American economics professor (1926–2022)

Ralph Anspach (15 March 1926 – March 2022) was an American economics professor and games creator from San Francisco State University. Anspach was a graduate of the University of Chicago and fought with the Mahal in 1948 in support of the independence of Israel. He is best known for creating the game Anti-Monopoly and the legal battles that followed.

==Life==
Ralph Anspach was born on 15 March 1926 in Danzig, where he grew up and belonged to several Zionist youth groups. In 1938, he escaped Germany for the US. In 1940, Anspach lived on West 94th Street, New York, New York, with his father, mother, and brother. Anspach enlisted in the US Army, serving from 1945 to 1946 in an artillery observation unit based in the Philippines.

While attending the University of Chicago, he heard about concentration camp survivors' problem of being shuttled about and not being allowed into Palestine. Thus, he volunteered, under the cover of being an agricultural laborer, to fight in 1948 Arab–Israeli War on Israel's side as a part of the Mahal, the foreign volunteers. Anspach served in an anti-tank unit.

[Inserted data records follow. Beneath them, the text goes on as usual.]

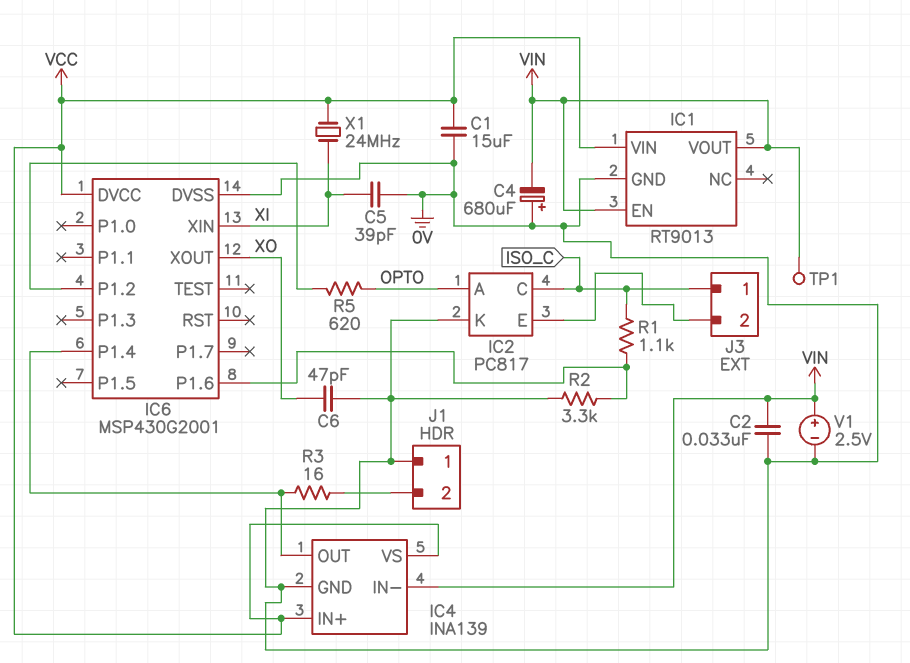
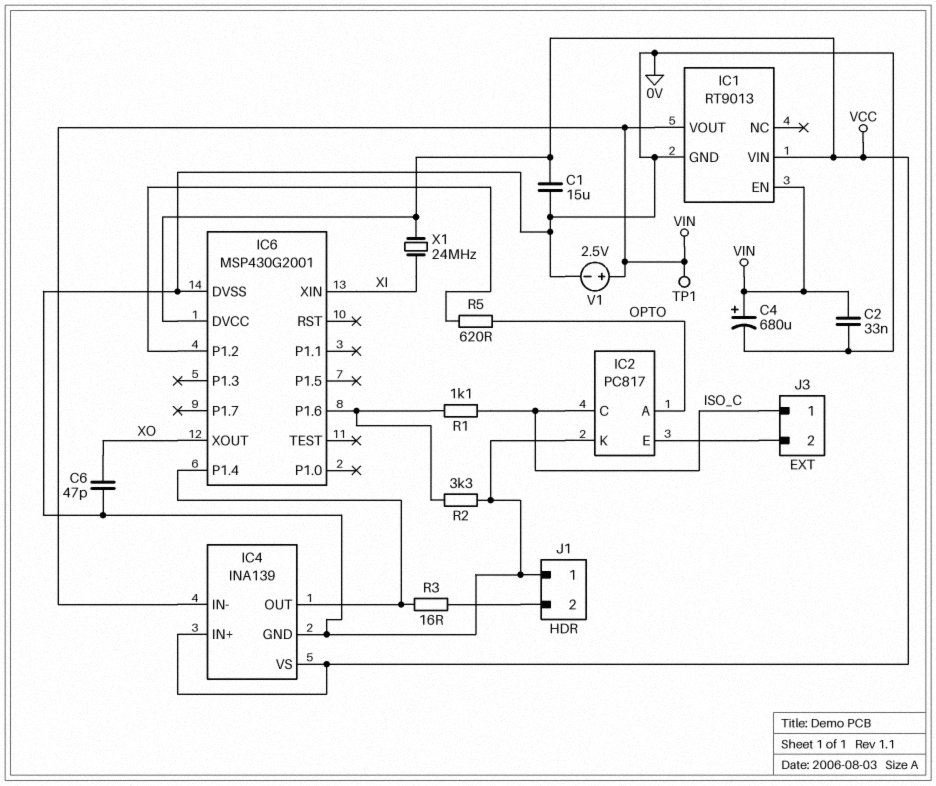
C4: 680uF (plus 0V, minus VIN) -> 680uF (plus VIN, minus 0V)
C5: 39pF (0V, XI) -> none

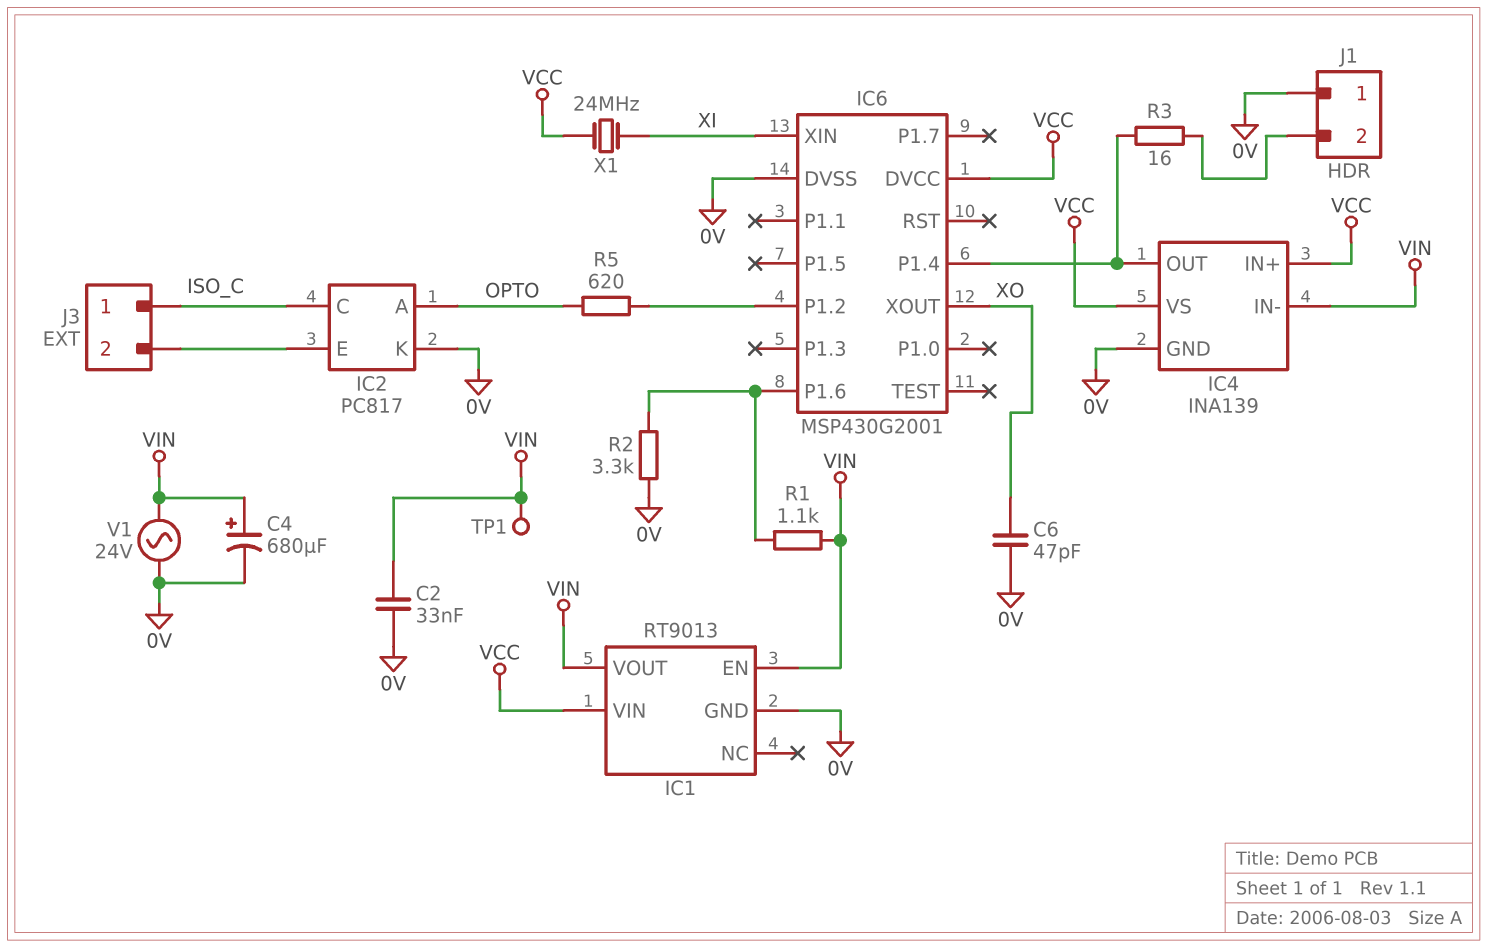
C1: 15uF (0V, VCC) -> none
R1: 1.1k (IC6/P1.6, ISO_C) -> 1.1k (IC6/P1.6, VIN)
V1: 2.5V (plus VIN, minus 0V) -> AC 24V (0V, VIN)

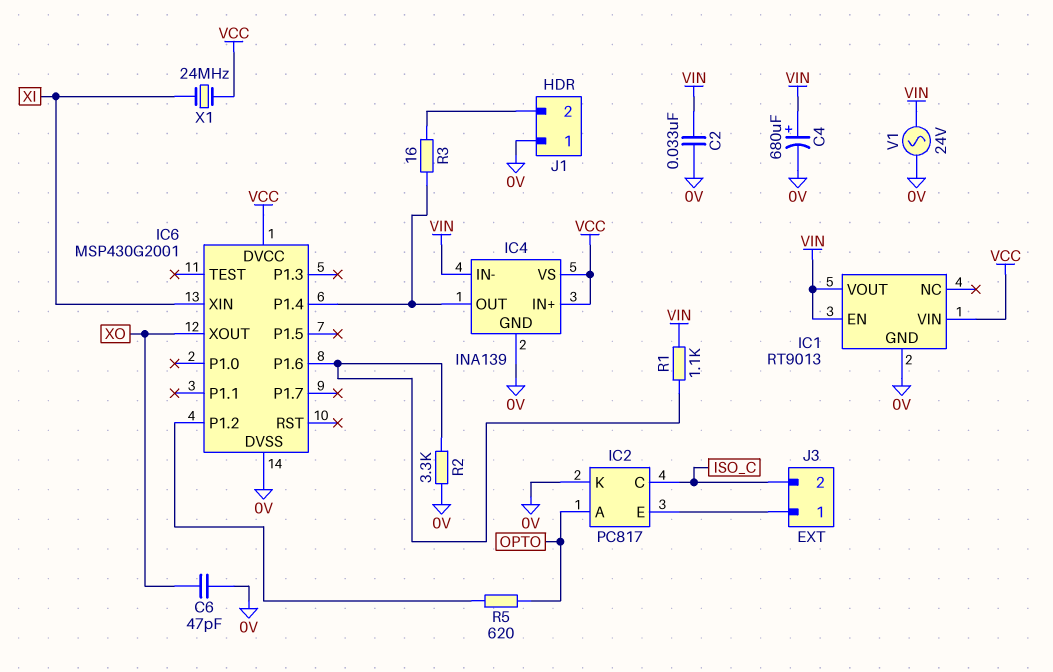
J3 pin 1: ISO_C -> IC2/E
J3 pin 2: IC2/E -> ISO_C
TP1: test point (VIN) -> none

Anspach created the game Anti-Monopoly (published 1973), which resulted in a 1974 trademark infringement lawsuit brought by Parker Brothers. While researching the case, he uncovered the patents of Lizzie Magie for her Landlord's Game, a precursor to Monopoly. In 1979, the parties reached a settlement allowing Anspach to continue marketing Anti-Monopoly. In a 1983 US Supreme Court case, Anspach won the "Anti-Monopoly" trademark rights from Parker Brothers. He then wrote The Billion Dollar Monopoly Swindle, a book about the true history of Monopoly and his legal fight over the game.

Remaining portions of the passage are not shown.